Kayaking Offers Low-impact Exercise, Opportunity to Connect with Nature
Jun 30, 2019 12:21PM
By Kathleen Ganster
Cathy Kentzel enjoys kayaking with friends and family—and even her pets—but she also appreciates kayaking alone.
“It’s a peaceful time that provides a different prospective and environment,” said the owner of The Barnard House bed-and-breakfast in Emlenton, PA.
A kayaker for over 26 years, Kentzel is quick to point out the advantages of the sport.
“Recreation is one of Pennsylvania’s best assets. Folks travel to Pennsylvania to enjoy the many rivers, lakes and streams. Kayaking is a safe and fun activity that takes minimal skill unless you are a thrill seeker and prefer whitewater,” she said.
For those not in the know, kayaking is a boating sport similar to canoeing, but the kayak sits lower in the water and kayakers use a double-sided paddle. There are various types of kayaking including whitewater kayaking, sea kayaking and river or lake kayaking. Additionally, there are various types of kayaks including single and double kayaks and sit-on-top and inflatable versions.

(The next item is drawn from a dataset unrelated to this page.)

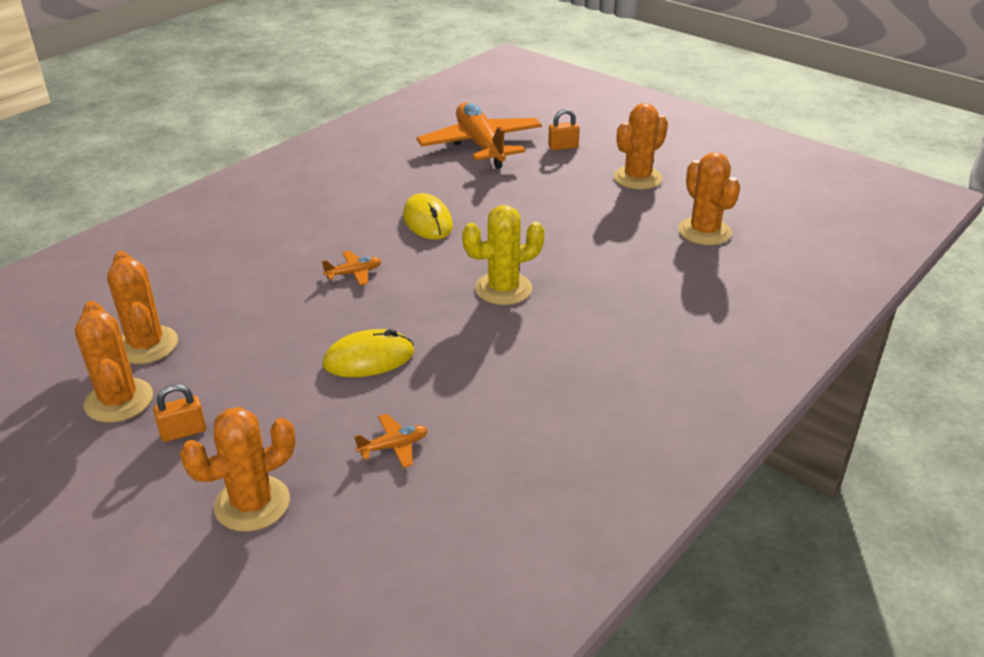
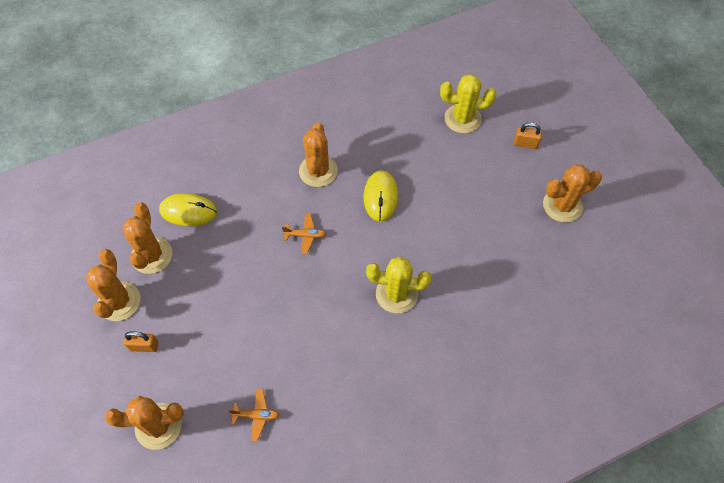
camera: 25 degrees right, 25 degrees up
(369, 358) = (277, 327): yellow mouse -> yellow mouse (188, 211)
(480, 145) = (462, 119): orange plane -> yellow cactus
(704, 231) = (577, 290): orange cactus -> orange cactus (318, 171)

Kentzel, a former Pittsburgh resident now living in Emlenton Borough, doesn’t have to travel far to enjoy kayaking.
“The Allegheny (River) flows past our door, so most often we kayak on this body of water,” she said. “But there are so many areas in northwestern Pennsylvania. Lakes are the best place to start since there is no current.”
Kentzel and her family own a B & B, so she recognizes the benefits that kayaking brings to the economy. “Communities along rivers are feeling the economic impact as folks travel and experience kayaking, biking and hiking,” she said.
According to Samone Riddle, communications manager for Venture Outdoors and Kayak Pittsburgh, kayaking is a sport and culture that has been steadily growing for the past few years. “More and more people are trying kayaking for the first time as well as purchasing their own kayaks,” she said.
One reason for the popularity of kayaking is that it appeals to all skill levels.
“Similar to biking, kayaking can be as intense or as relaxing as you make it, so it is both accessible and adventurous,” Riddle said.
Kayak Pittsburgh offers locations on the North Shore, North Park and the Aspinwall Riverfront Park, making it easy for people who want to try kayaking for the first time to find help.
“You’ll be fitted with a PFD (personal flotation device), a paddle, and be given a quick how-to. You'll be paddling along the water in no time,” said Riddle.
L.L. Bean, Inc. has also seen an increase in kayakers in the last few years. Outdoor Program and Outreach Coordinator Macy Bethge explained the appeal of the sport.
“One of the reasons that I think kayaking has grown so much and continues to grow is because it is accessible to just about anyone,” she said. “I see solo kayakers, tandem kayakers, families, people young and old. Kayaking is a low-impact activity, so it is a great form of exercise.”
Bethge suggest that beginners take a class if they’re first dipping into the sport.
“We recommend getting started by getting out on the water, and the easiest way to do that is by taking a class with experienced instructors who can get you comfortable. Our Kayaking Discovery Course is a great way to learn basic paddling techniques and safety skills,” she said.
Both Kayak Pittsburgh and L.L. Bean offer meetups, public trips and groups and other gatherings which are a great way to exercise and socialize.
“Sojourns are great to meet new folks with the same love of kayaking,” Kentzel said.
It is a sport that Kentzel loves. “The exposure and benefits of being with nature are life-changing,” she said.
For more information on Kayak Pittsburgh and Venture Outdoors including classes, groups and meetups, visit https://www.ventureoutdoors.org. More information about L.L. Bean can be found at https://www.llbean.com. The Barnard House can be reached at https://www.thebarnardhouse.com.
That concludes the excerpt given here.